Today my application for U.S. citizenship was recommended for approval, according to the USCIS caseworker and the printed sheet of paper I was handed earlier this morning.
I’d known about my interview date for a few weeks, but it was difficult to really know what to expect. All I was told was that I had to be at the USCIS Denver field office in Centennial — about 12 miles south of my apartment and almost 40 south of the office — at 10:25 a.m. on a weekday.
Thankfully I work for an understanding employer who’s cool with me logging in from the world’s noisiest suburban Starbucks and the front seat of my friend Courtney’s car, so I managed to get a few hours of work done before my appointment without having to go all the way to the office first.
The government building was exactly as I could’ve expected: full metal detector and airport security-like checkpoint in the lobby, DMV-esque hard plastic chairs and nothing else to look at in the waiting room. Thankfully, phones weren’t verboten in Centennial, unlike the office in Aurora where I went for my biometrics appointment back in September, so I was able to get in some last-minute study (read: messing around on Twitter.)

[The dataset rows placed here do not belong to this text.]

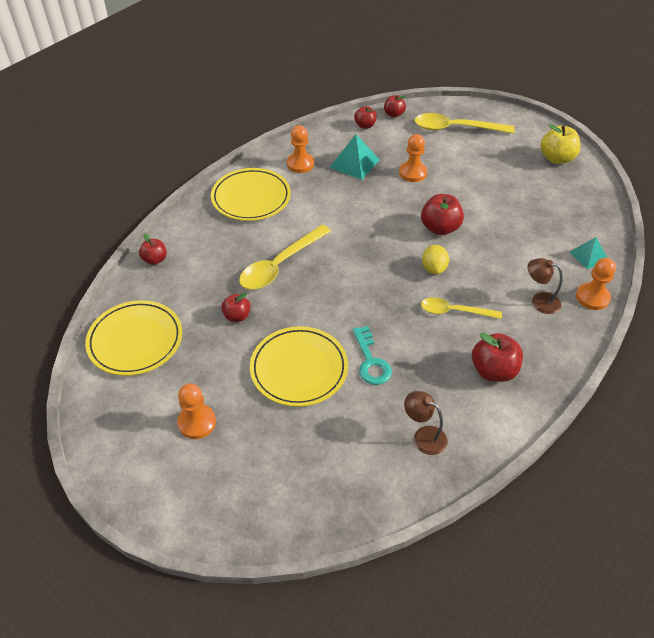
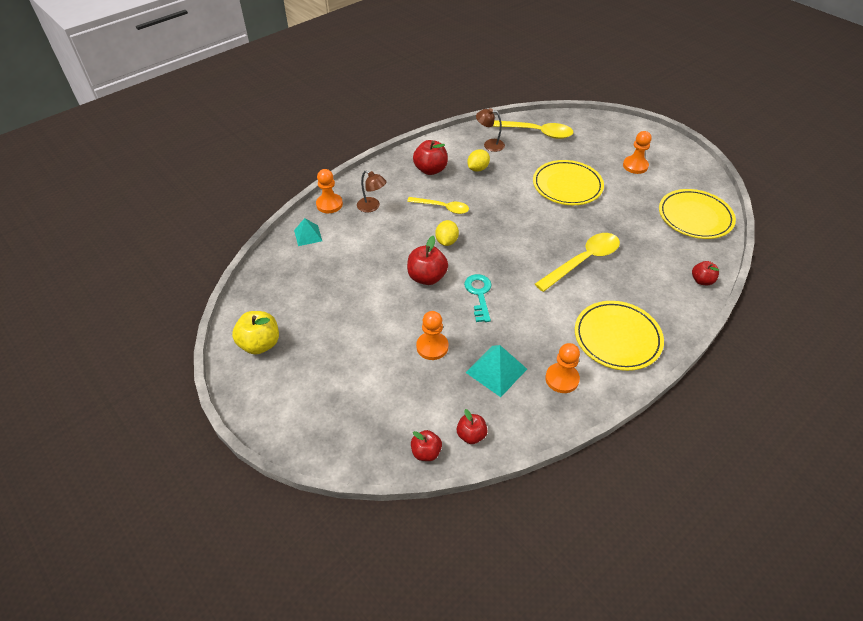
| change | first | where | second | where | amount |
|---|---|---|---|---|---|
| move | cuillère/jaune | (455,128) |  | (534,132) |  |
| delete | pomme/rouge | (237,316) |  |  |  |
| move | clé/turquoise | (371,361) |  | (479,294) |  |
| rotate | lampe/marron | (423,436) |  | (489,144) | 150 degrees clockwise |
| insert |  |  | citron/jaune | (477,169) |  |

The waiting room was about halfway full and I’d estimate there were about as many applicants as there were attorneys and translators to assist them with their cases. Similarly to my last visit, I was one of very few of Caucasian descent, and I certainly felt aware of my privilege and how comparatively easy my case has been to how others’ may have played out.
The appointment was scheduled for 10:25, and I probably only waited 10 minutes before my name was called into one of the four or five doorways leading off the main waiting room.

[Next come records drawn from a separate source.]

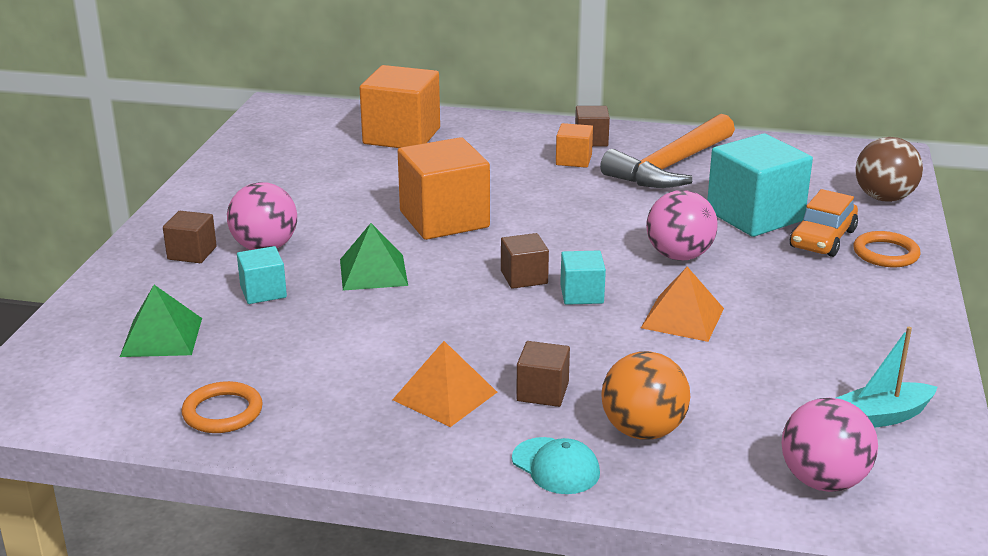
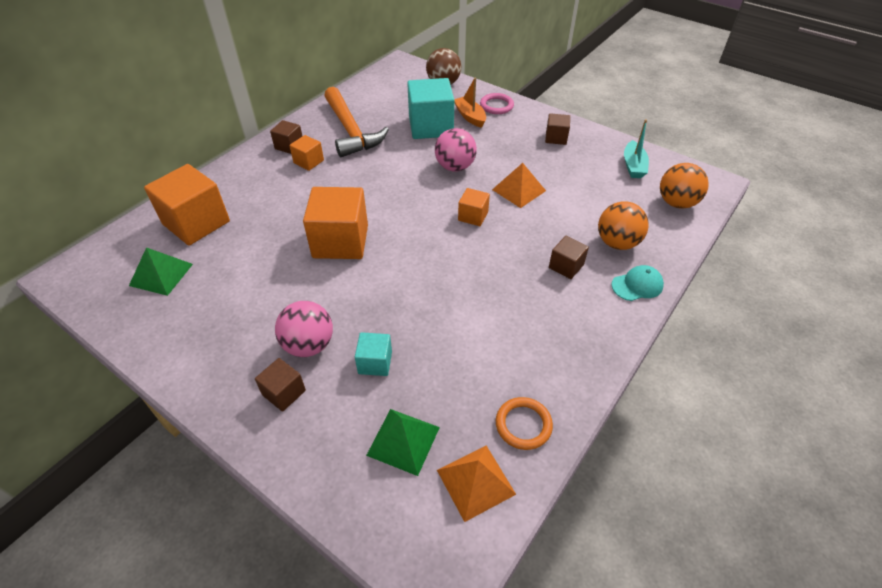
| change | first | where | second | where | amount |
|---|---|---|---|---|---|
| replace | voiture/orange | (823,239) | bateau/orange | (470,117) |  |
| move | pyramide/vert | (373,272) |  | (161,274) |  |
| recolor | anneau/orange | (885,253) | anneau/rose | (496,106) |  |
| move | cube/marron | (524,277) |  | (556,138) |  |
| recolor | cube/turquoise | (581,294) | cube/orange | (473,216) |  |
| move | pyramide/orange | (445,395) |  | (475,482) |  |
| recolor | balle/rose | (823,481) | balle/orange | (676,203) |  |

I followed my interviewer to an interior office, gave my fingerprints and sat still for a photo, presumably to verify my identity compared to prior scans. He assured me that I had little to be nervous about; he’d already reviewed my case and there wasn’t anything in the way of speed bumps, so to speak.
“As long as you’ve done a little bit of study for the test, you’ll be fine,” he said.
And as it turned out, I’d done just enough to get by. It’s a spoken test, with a maximum of 10 questions and a 60 percent pass rate. He rattled off computer-selected questions and I got the first six right, putting me over the line.
He then proceeded to go through my history of residence and employment over the past five years, then asked me practically all of the questions off the application form I filled out in August (nope, still not a Nazi or a member of the Communist Party) and…that was pretty much it. There was a little more small talk than I would’ve liked, and a little more socio-political commentary about “illiterate refugees” who fail the test (hey pal, fuck off), but it was over before I knew it.
Contrary to what I’d hoped, they didn’t herd a bunch of us into another room for a swearing-in ceremony right afterwards, so I’ve got to wait “about three weeks” for it all to be made official. That’s nice though, because it gives me the opportunity to rally some troops to come watch me say the oath.
So once again, it’s a case of “hurry up and wait,” and I remain a permanent resident until I can recite the Oath of Allegiance, but the hard part is definitely over, and that’s a relief. The journey’s all but over!